Se obligó a pronunciar las palabras con tal tono de sinceridad que estaba seguro de haber sorprendido a la Reina. Sólo durante un momento pareció que ella se preguntaba si estaría cometiendo un error.

Entonces dijo cortante:

−Te dará todos los pormenores de Zararis, lo cual es muy importante, el Primer Ministro, el Marqués de Salisbury, y a tu regreso deseo un informe del país, que al menos es lo bastante sensato como para pedir nuestra protección.

Apretó los labios antes de añadir:

−Tengo entendido que Rusia se está convirtiendo cada vez más en una amenaza para los Balcanes y debemos hacer todo lo que podamos para recluirla dentro de sus fronteras.

−Sí, por supuesto, señora− admitió Lord Víctor−. Dejaré muy claro que si Zararis está bajo la protección de la bandera inglesa, es una zona intocable. De ninguna manera debe permitirse que inciten a los zararianos a la rebelión.

Estaba bien enterado de que eso había sucedido ya en otros muchos estados de los Balcanes. El Gobierno británico se había sentido profundamente perturbado por aquello. Se habían desarrollado discusiones en el Parlamento y se habían enviado navíos de guerra ingleses al Mar Egeo, como una advertencia a los rusos para que no fueran demasiado lejos.

−Te veré a tu regreso− dijo la Reina.

Lord Víctor comprendió que lo estaba despidiendo.

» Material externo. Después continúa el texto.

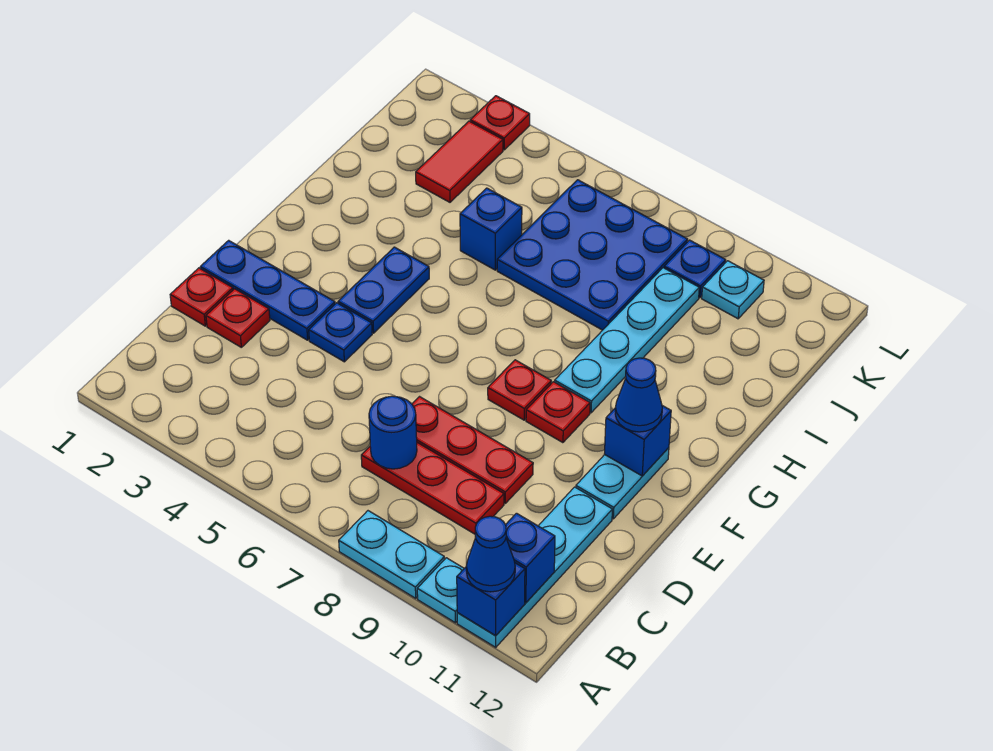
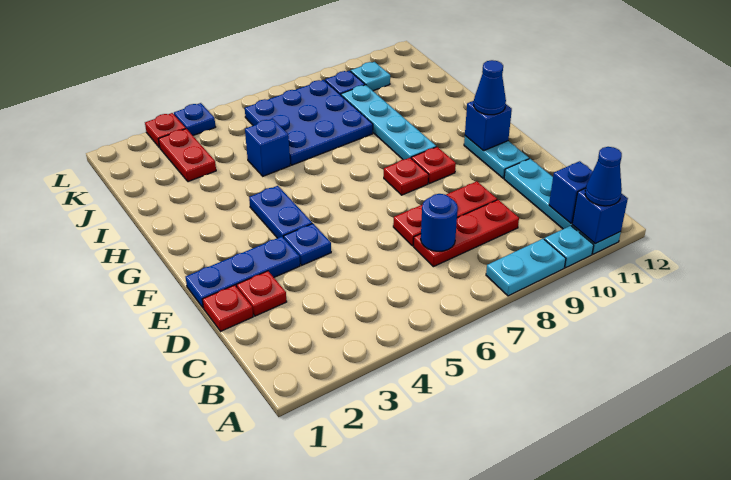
red tile J3:K3 level 1 -> red plate J3:K3 level 1
none -> blue plate L4 level 1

Por lo tanto le besó de nuevo la mano y la mejilla antes de salir de la habitación. Al encontrarse ya fuera pensó que, al menos, había logrado controlarse.

Sin embargo, era consciente de que la Reina pensaba que le había dado una lección que no olvidaría fácilmente. Ella sabía perfectamente bien lo que significaba enviarlo a Zararis en mayo. Se perdería los bailes y las fiestas sociales que tenían lugar todos los días durante aquella temporada. También se perdería los partidos de Polo, en los que destacaba, las carreras de Ascot que eran durante la segunda semana de junio y muchas otras diversiones. Ya había aceptado docenas de invitaciones.

Se preguntó mientras salía del Castillo de Windsor si podría fingirse enfermo. Tal vez un milagro o un accidente afortunado lo salvaría en el último instante Tal vez así el H.M.S. Victorious zarpara sin él. Sin embargo, sabía que si se atrevía a desafiar a la Reina, ella jamás lo olvidaría ni le perdonaría.

Lo único que podía hacer era fingir que la misión con su intención de castigo era algo que a él realmente le entusiasmaba. Tendría que engañar no sólo a la Reina, sino también a• sus amigos. Ésa sería la tarea más difícil. Comprendía muy bien que todos sabían que escoltar al altar a una jovencita de sangre real, sería un aburrimiento más allá de toda descripción. A ninguno de los jóvenes miembros del Club White la idea le provocaría otra cosa que un bostezo.

«¡Que me aspen si permito que se rían de mí!», se dijo.

A la vez, sabía que no había a nadie más que culpar del asunto que a él mismo y, por supuesto, al innegable encanto de Nancy Weldon.

Mientras conducía rumbo a Londres pensó que echaría de menos el nuevo par de caballos que tiraban de su carruaje. Le habían costado muy caros, pero pensó que, sin duda, valían lo que había pagado por ellos. Por otra parte, aquel gasto le había supuesto tener que ahorrar en otras cosas. Como Hijo tercero, la asignación que recibía no era muy abundante.